今回は離婚にも複数の種類があること、それに加え最も多い離婚のパターンである協議離婚の手続と流れを確認しながら後でトラブルにならない方法を紹介していきます。

離婚の種類

離婚方法にも複数の種類があります。

  • 協議離婚
  • 調停離婚
  • 審判離婚
  • 裁判離婚

それぞれどう違うのか?それぞれの離婚で離婚届以外の必要書類について確認しましょう。

協議離婚

協議離婚は夫婦の話し合いによって離婚する方法です。
離婚自体は夫婦が合意のうえ届出をすることで成立しますが、離婚条件などは口約束だけで終わらせると後々トラブルに発展する可能性があるので、離婚協議書として条件を書面に残すことが大切です。
なお離婚届を出す際には、戸籍謄本と、提出するひとの本人確認書類が必要です。

調停離婚

夫婦間の話し合いではうまくいかない、話し合いに相手が応じなかったり、モラハラやDVの加害者のため話ができない場合に行われる方法です。
調停委員が仲介に入り、裁判所で話し合いが行われます。
離婚希望者が申請の手続を行います。
合意が成立すれば離婚届を提出しますが、裁判所が認めている理由により証人欄の記載は不要です。
離婚届の他に必要な書類は協議離婚で必要なものに加え、調停調書の謄本が必要です。

審判離婚

審判離婚とは、調停を重ねて夫婦間での大まかな合意がなされているものの、細かい点で相違がある場合に行われる離婚方法です。
内容は裁判所が事情を考慮して離婚の条件や離婚の成否について職権で下します。
審判が成立した場合、離婚届を出す際に審判書の謄本および確定証明書が必要となります。

裁判離婚

離婚調停が不成立に終わり、また離婚事由が次のいずれかに当てはまる場合には離婚裁判を起こすことができます。

  • 不貞行為
  • 悪意の遺棄
  • 3年以上の生死不明
  • 配偶者が強度の精神病で回復が見込めない場合
  • その他婚姻を継続し難い重大な事由

裁判で上記を立証することができれば、裁判離婚することができます。

なお判決に納得いかない場合には不服申し立てをして控訴することも可能です。
判決離婚が成立した場合、判決書の謄本および確定証明書が必要となります。

協議離婚の手続と流れ

離婚の中で最も多い協議離婚についての手続や流れはおおむね次のようになっています。

  1. 離婚後の生活を計画する
  2. 離婚の切り出しを行う
  3. 離婚条件を夫婦で話し合う
  4. 合意後に離婚協議書の作成を行う
  5. 離婚協議書を公正証書にする
  6. 自治体に離婚届の提出

順番に詳しく確認していきましょう。

1.離婚後の生活を計画する

離婚をしたい場合、最初に離婚後の生活を計画しましょう。
感情だけで無計画に離婚を行なっても、後で生活などができないといった事の無いようにじっくりと計画します。

2. 離婚の切り出しを行う

離婚の切り出しを行う段階です。
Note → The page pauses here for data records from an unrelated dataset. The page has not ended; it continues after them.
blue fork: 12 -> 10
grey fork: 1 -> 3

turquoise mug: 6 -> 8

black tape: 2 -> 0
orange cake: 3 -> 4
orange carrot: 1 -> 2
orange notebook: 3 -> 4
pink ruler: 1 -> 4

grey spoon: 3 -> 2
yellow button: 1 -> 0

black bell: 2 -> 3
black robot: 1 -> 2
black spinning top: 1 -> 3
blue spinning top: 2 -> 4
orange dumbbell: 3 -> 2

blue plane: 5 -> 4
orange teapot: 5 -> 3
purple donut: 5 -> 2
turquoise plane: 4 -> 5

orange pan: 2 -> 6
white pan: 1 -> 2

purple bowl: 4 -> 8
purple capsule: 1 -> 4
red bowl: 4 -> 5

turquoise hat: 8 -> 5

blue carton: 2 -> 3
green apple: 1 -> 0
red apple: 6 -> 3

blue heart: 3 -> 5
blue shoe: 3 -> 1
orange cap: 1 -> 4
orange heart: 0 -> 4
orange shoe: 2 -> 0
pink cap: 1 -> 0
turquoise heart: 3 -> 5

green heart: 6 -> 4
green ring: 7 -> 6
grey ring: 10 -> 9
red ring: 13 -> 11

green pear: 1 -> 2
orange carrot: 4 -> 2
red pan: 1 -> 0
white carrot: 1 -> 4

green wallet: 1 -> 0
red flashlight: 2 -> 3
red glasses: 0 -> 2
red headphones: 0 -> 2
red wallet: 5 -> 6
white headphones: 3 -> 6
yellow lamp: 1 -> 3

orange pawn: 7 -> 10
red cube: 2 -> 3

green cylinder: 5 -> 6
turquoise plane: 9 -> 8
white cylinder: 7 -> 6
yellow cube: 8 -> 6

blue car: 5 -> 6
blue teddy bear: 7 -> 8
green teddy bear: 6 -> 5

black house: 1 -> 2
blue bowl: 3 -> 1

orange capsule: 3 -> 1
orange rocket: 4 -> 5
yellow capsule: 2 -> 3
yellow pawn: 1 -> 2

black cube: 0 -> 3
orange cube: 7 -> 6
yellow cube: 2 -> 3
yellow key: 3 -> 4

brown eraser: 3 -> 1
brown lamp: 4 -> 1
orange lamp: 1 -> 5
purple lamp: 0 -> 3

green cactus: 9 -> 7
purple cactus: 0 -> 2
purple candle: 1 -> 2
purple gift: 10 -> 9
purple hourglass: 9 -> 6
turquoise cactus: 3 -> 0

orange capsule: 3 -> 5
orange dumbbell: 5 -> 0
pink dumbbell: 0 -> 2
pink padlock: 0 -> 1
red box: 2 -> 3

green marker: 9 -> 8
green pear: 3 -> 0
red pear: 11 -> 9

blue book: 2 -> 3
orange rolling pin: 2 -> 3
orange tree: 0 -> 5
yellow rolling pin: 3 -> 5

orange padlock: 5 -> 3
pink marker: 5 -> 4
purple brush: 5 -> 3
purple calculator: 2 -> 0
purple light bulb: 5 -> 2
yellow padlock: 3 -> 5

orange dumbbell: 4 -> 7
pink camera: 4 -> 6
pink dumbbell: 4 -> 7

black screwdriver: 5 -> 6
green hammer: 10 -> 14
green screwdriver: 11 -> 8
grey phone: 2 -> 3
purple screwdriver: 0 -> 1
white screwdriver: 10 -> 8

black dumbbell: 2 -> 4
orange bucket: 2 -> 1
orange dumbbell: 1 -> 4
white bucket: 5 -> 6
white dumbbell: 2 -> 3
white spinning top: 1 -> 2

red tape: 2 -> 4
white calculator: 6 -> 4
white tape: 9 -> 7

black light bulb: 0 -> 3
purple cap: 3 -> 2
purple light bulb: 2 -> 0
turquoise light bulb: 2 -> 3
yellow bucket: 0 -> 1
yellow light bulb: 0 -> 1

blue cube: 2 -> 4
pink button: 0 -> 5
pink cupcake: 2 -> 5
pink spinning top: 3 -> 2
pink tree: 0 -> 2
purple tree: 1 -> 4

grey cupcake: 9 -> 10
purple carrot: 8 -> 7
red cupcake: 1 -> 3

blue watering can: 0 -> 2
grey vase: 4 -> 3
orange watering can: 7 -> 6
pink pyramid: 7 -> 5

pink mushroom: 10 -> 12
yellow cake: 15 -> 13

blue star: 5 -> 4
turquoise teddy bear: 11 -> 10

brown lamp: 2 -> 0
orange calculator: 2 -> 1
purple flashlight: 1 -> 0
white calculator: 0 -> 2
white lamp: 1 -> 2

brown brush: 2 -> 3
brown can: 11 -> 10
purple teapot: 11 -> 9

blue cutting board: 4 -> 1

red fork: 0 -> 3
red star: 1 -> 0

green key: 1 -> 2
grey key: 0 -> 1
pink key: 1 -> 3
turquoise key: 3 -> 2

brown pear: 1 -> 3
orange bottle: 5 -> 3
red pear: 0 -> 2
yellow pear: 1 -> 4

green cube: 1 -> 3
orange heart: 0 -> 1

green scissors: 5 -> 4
いきなり切り出しても離婚に応じてもらえない場合や不利な離婚条件が決められる恐れがあります。
離婚の原因となる証拠を集めたり、夫婦の共有財産の確認などを行うなどの準備を行ってから切り出しましょう。

3.離婚条件を夫婦で話し合う

夫婦間での話し合いの段階です。
離婚条件をしっかりと話し合って後でトラブルにならないように未然に防ぎます。
話し合う条件は、慰謝料、財産分与、年金分割、未成年の子どもがいた場合の親権、養育費、親権が得られなかった場合の面会交流などです。

4.合意後に離婚協議書の作成を行う

離婚条件の話し合いが成立したら、離婚協議書を作成します。
話し合いで合意していても口頭で済ませてしまうと「言った、言わない」など、後でトラブルが起きてしまいます。
そのようなことが無いように書面で合意事項を残しておくと、証拠となりトラブルが起きません。

5.離婚協議書を公正証書にする

離婚協議書はできれば公正証書にしたほうが無難です。
慰謝料や財産分与、親権と言った約束事を書面で残すだけでなく、法律知識に精通している公証人に作成しておけば、証拠の信頼性が高まり、約束を守らなければ公正証書の効力を持って強制執行の手段を取ることができます。

6.自治体に離婚届の提出

離婚協議書を公正証書にして、離婚における決めごとが確実に施行できるようになったら、ようやく離婚届の提出です。
離婚届は夫婦の本籍地の他、どちらかが住んでいる所在地の役所の提出となります。
本籍地以外で提出する場合は夫婦の戸籍謄本が必要なので注意しましょう。

まとめ

離婚をする際には、一般的には夫婦話し合いで合意する協議離婚ですが、話し合いができない場合には調停離婚や、審判離婚、裁判離婚という手段を用いて対応しなければなりません。
また感情的になってすぐに離婚を切り出したり、離婚届を出したりすると後でトラブルになる可能性があります。
離婚をする際にはじっくりと計画の準備を行ってから離婚を切り出し、話し合うことが大切です。
とはいえどんなに入念に準備を行っても、相手の態度次第ではなかなか問題が解決しないこともあるでしょう。
そのような場合には、争いが大きくなる前に弁護士へ相談することを検討してみて下さい。